Why living off your nerves can cause gallstones

by Julie O’Connell-Seamer

 

 

The gallbladder is a storage organ located near the liver. While small in size, it plays an important role not only the processing of ingested food but is closely impacted by and exerts influence on our autonomic nervous system (the part controlling unconscious bodily functions such as breathing, heartbeat and digestive processes).

The hepatobiliary system refers to the liver, gall bladder and bile ducts, and how they work together to make bile. Bile consists of water, electrolytes, bile acids, cholesterol, phospholipids and conjugated bilirubin. Bile acids are critical for digestion and the absorption of fats and fat-soluble vitamins in the small intestine. Many waste products are eliminated from the body by secretion into bile and via faeces.

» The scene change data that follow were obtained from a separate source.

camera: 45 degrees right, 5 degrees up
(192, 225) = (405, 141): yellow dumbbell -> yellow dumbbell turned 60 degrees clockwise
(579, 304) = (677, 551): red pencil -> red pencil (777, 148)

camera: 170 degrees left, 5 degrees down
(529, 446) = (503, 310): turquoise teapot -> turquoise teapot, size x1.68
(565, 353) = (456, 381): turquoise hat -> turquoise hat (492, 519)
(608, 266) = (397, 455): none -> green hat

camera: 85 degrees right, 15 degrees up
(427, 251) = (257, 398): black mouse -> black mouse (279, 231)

Certain factors impact our gall bladder – namely lack of digestive acids (hypochlorhydria), low fat diets, stress, low thyroid function, over-eating (ie. less than 2 hours between snacks/meals), protein deficiency (lack of amino acids in vegan and vegetarian diets) and poor methylation. 

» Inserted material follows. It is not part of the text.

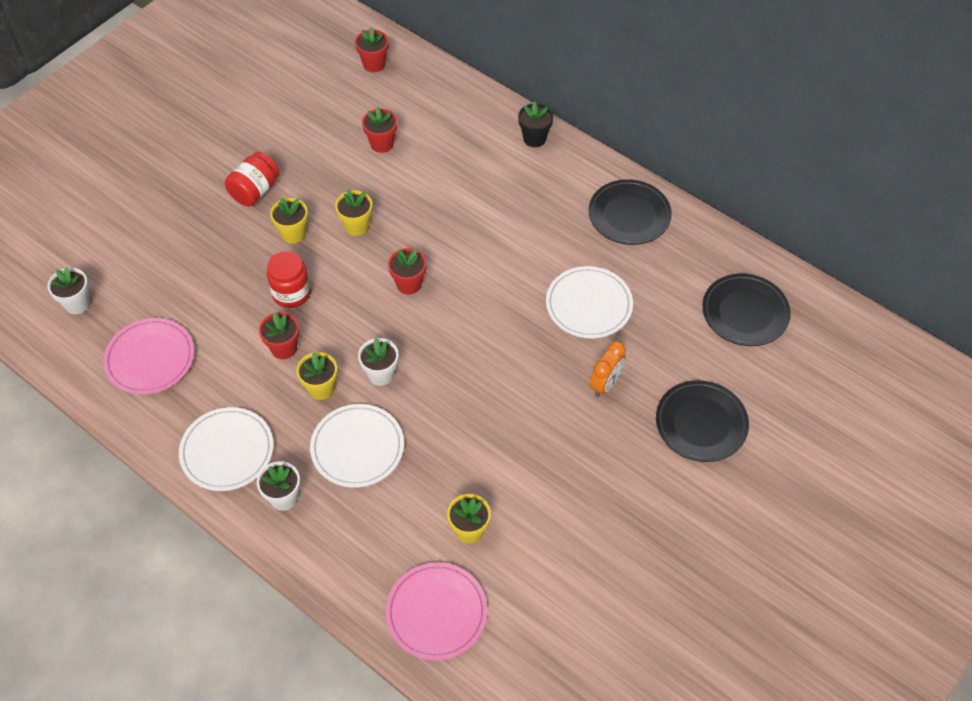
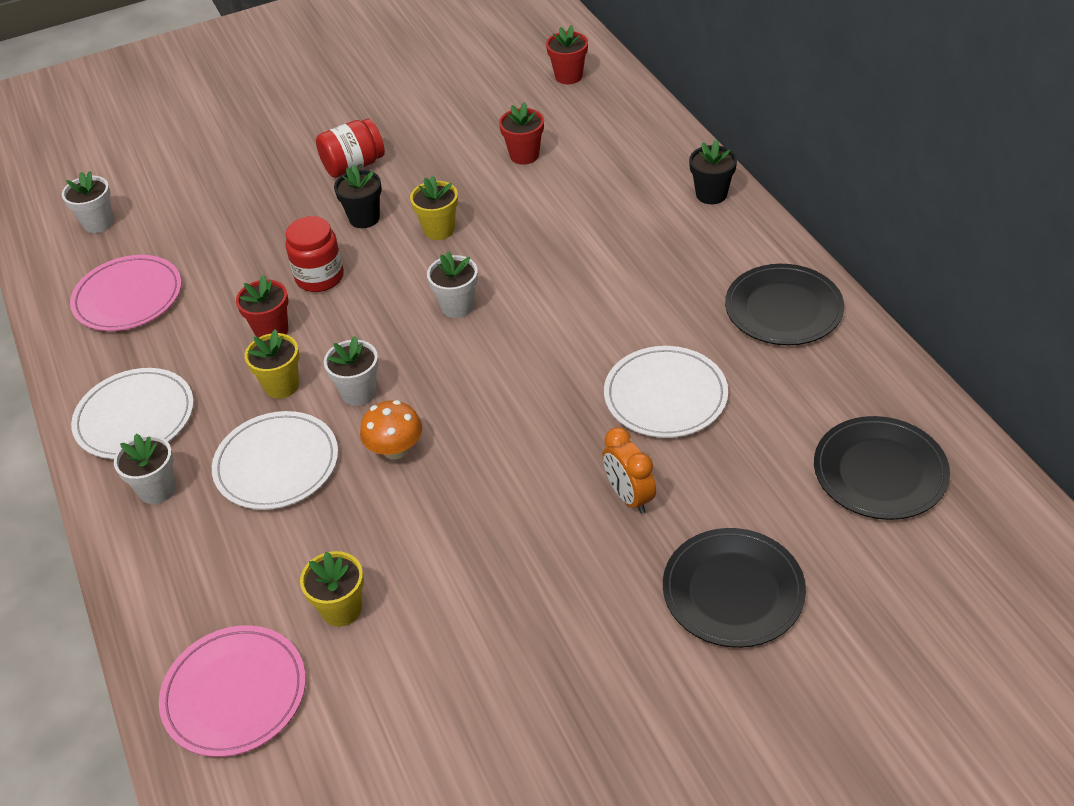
camera: 30 degrees right, 10 degrees down
(293, 233) = (364, 218): yellow flower pot -> black flower pot
(409, 284) = (457, 306): red flower pot -> white flower pot
(433, 407) = (395, 449): none -> orange mushroom
(605, 384) = (629, 496): orange clock -> orange clock turned 90 degrees clockwise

When we are in a state of sympathetic dominance – where stress, anxiety, poor sleep and a go-go-go attitude predominates our lives, our para-sympathetic nervous system becomes dysregulated. This directly impacts our ability to rest, digest and have healthy bile production. When bile becomes unstable it becomes lipogenic which can cause the onset of gallstones. Conversely when we have fluid bile flow this equates to less likelihood of bile stone formation. 

So, we can see here that by being busy, we are burdening our gall-bladders more than they ought to be. In this state, particularly when it is on-going and relentless, bile, digestion and stress gradually become linked into a vicious cycle of chain reactions which subsequently have further non-desirable impacts. What was initially a case of ‘living off our nerves’ can become a state of greatly impaired digestive processes, with hormones like cortisol soaring, and our whole ‘body clock’ going out of kilter. Sadly all these presentations are very common in clinic, because we are far less inclined to slow down nowadays, not realising fully how the flow on effect perpetuates itself into all manner of disruption.

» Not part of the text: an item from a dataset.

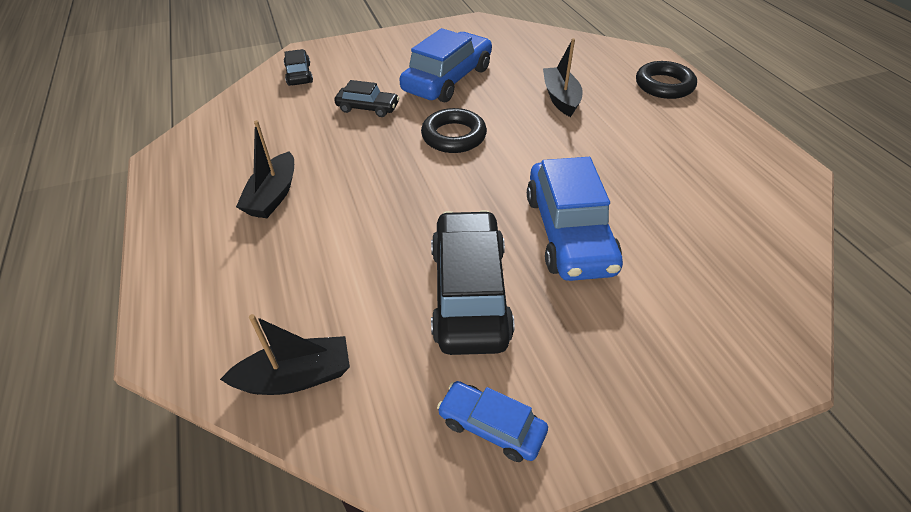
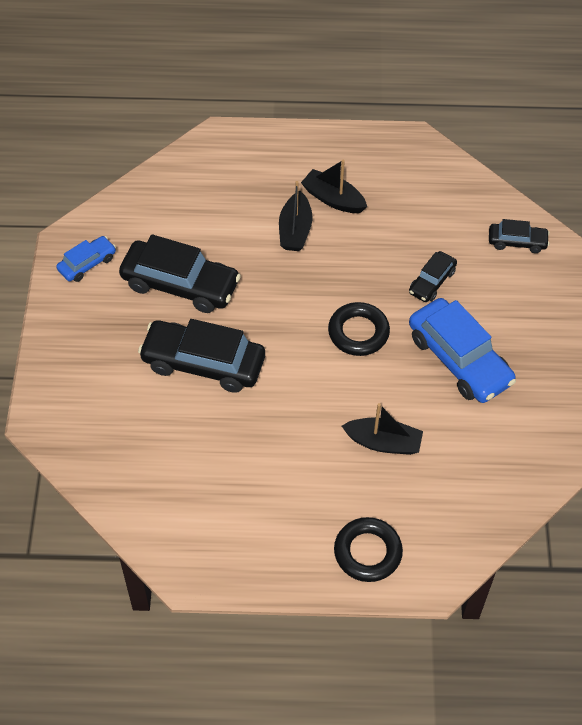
camera: 110 degrees right, 10 degrees up
(296, 377) = (165, 189): black boat -> black boat (295, 230)
(568, 232) = (203, 363): blue car -> black car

How do we ensure our gall-bladders work optimally then, to support our nervous system, digestion and overall health?

One key necessity is in reducing gastro-intestinal dysbiosis. In other words by ensuring our digestive flora is in balance so both absorption and uptake of nutrients is optimal plus elimination of food wastes is not impaired. Avoiding subsequent inflammation is also vital for happy gall bladders, which will help reduce risk of developing metabolic disorders. Glucose and energy homeostasis is regulated via gall-bladder and bile functions and in a society where obesity and diabetes are becoming rife, this could shine a light on a very useful area of focus, for effective prevention. 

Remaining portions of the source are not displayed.